Sea Kings of Mars and Otherworldly Stories by Leigh Brackett
As NASA’s Curiosity rover trundles about the surface of Mars today, another page turns on the glories of pulp science fiction. Leigh Brackett’s vision of a land populated with humans and aliens, ancient cities and creatures, long-buried secrets and mysterious deserts fades a shade closer to pale as one desolate desert image after another is beamed back to Earth. But there was a day when her works shone with the hope and possibility of life on the planets beyond Earth. In 2005, Gollancz brought together the best of these stories as part of their Fantasy Masterworks collection. Sea Kings of Mars and Otherworldly Stories is an imaginatively nostalgic look back to a time when the solar system held more possibilities.
The collection contains five novelettes, five novellas, one short story, and one novel. Though organized chronologically by publishing date, little actually links the stories. A few are set on Venus and a handful feature the character Eric John Stark, but the majority are the plights and travails, adventures and journeys of various men and women across the ancient Martian landscape. All manner of the vividly fantastic and anachronistically technical emerges in their tales; the collection is by default science fantasy, but certainly the motifs and mindset of pulp fantasy fill the book’s cup.

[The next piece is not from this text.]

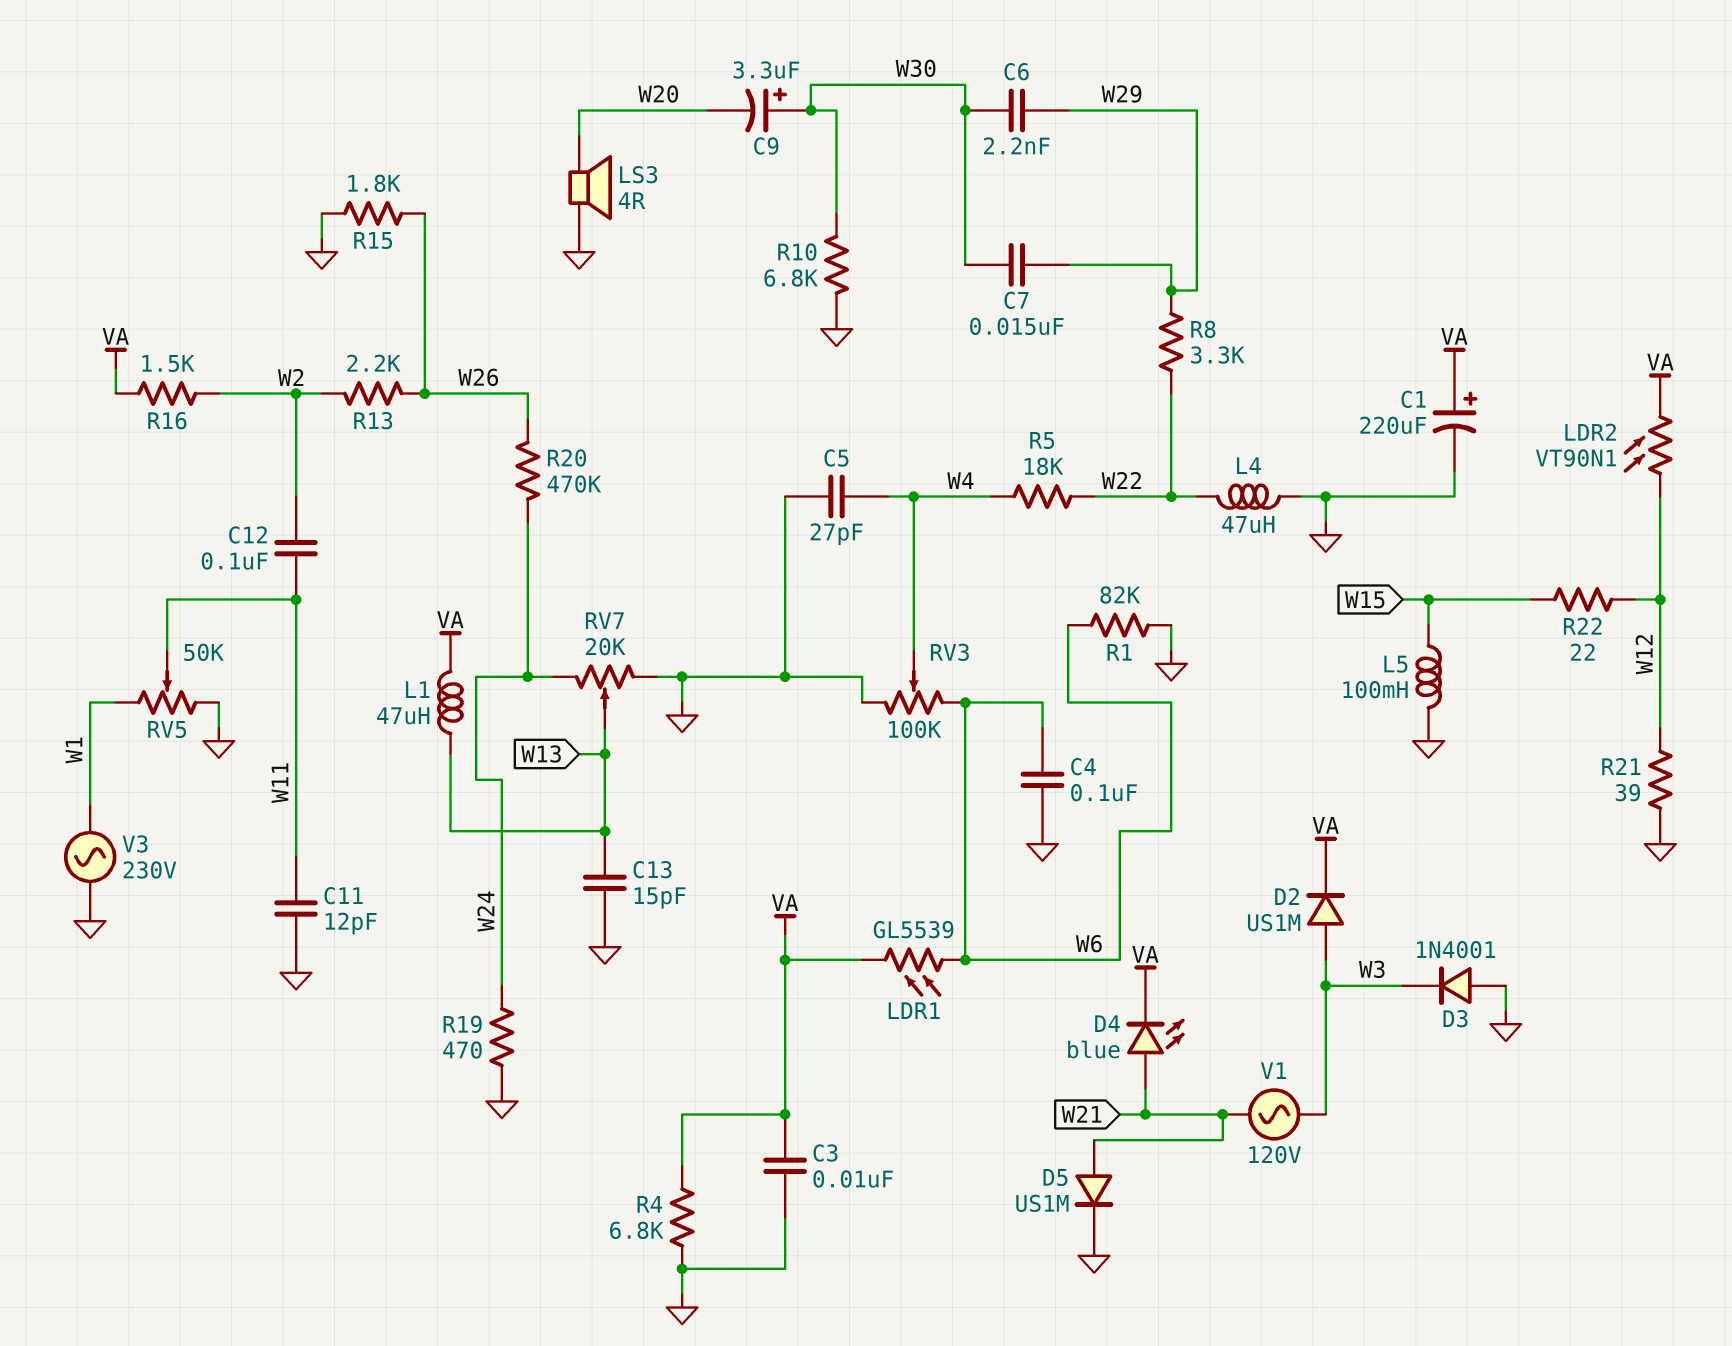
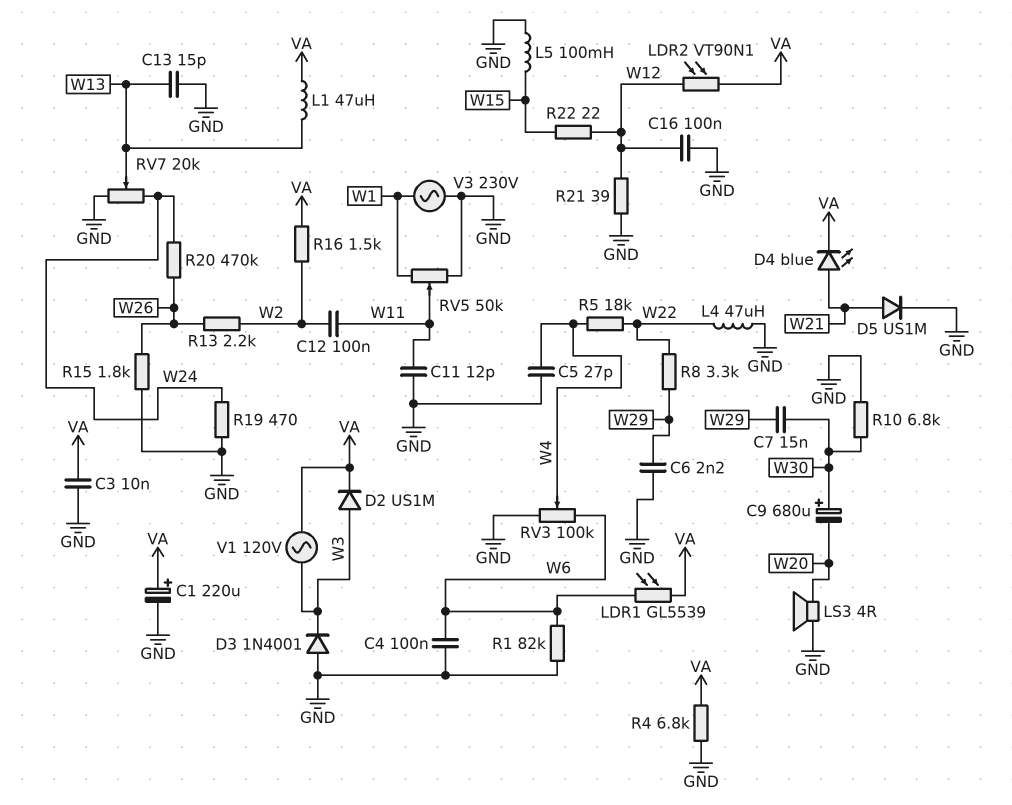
C6: 2.2nF (W29, W30) -> 2.2nF (GND, W29)
C9: 3.3uF (plus W30, minus W20) -> 680uF (plus W30, minus W20)
C16: none -> 100nF (GND, W12)
V1: AC 120V (W3, W21) -> AC 120V (VA, W3)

As Sea Kings of Mars and Otherworldly Stories is Golden Age planetary-adventure-cum-sword-and-sorcery, as Golden Age planetary-adventure-cum-sword-and-sorcery it must be judged. Point blank: Brackett may have written the best of that bunch. This includes the major figureheads of Edgar Rice Burroughs and Robert E. Howard. Where Burroughs’s stories are continuously over-the-top in terms of rescues, escapes, and male fantasy uber-heroism, Brackett’s stories tell of more everyday heroes who have the most fantastic of events befall them — the plots escalate, but never as absurdly and certainly not as predictably. The Sword of Rhiannon, for example, despite having many opportunities to become an exaggerated hero’s story, prefers to focus on the fantastical elements as its hero bounces around an ancient Mars. Where Howard lost no opportunity to sexualize women in the most atrociously camp prose, Brackett takes a broader approach to gender, balancing physical qualities with personality. Nearly every story features a woman of some confidence, and with their status is an awareness and confidence regarding action to be taken. None among her women have the “Save me! Save me! I’m beautiful but helpless!” quality that Burroughs, and to a lesser degree Howard, portrayed. “The Black Amazon of Mars”, for instance, portrays an iconoclast female role. Further contrary ideas to the “genre masters” threading their way through Brackett’s stories are redemption rather than war, personal demons being as dangerous as external ones, and an emphasis on the group over the individual.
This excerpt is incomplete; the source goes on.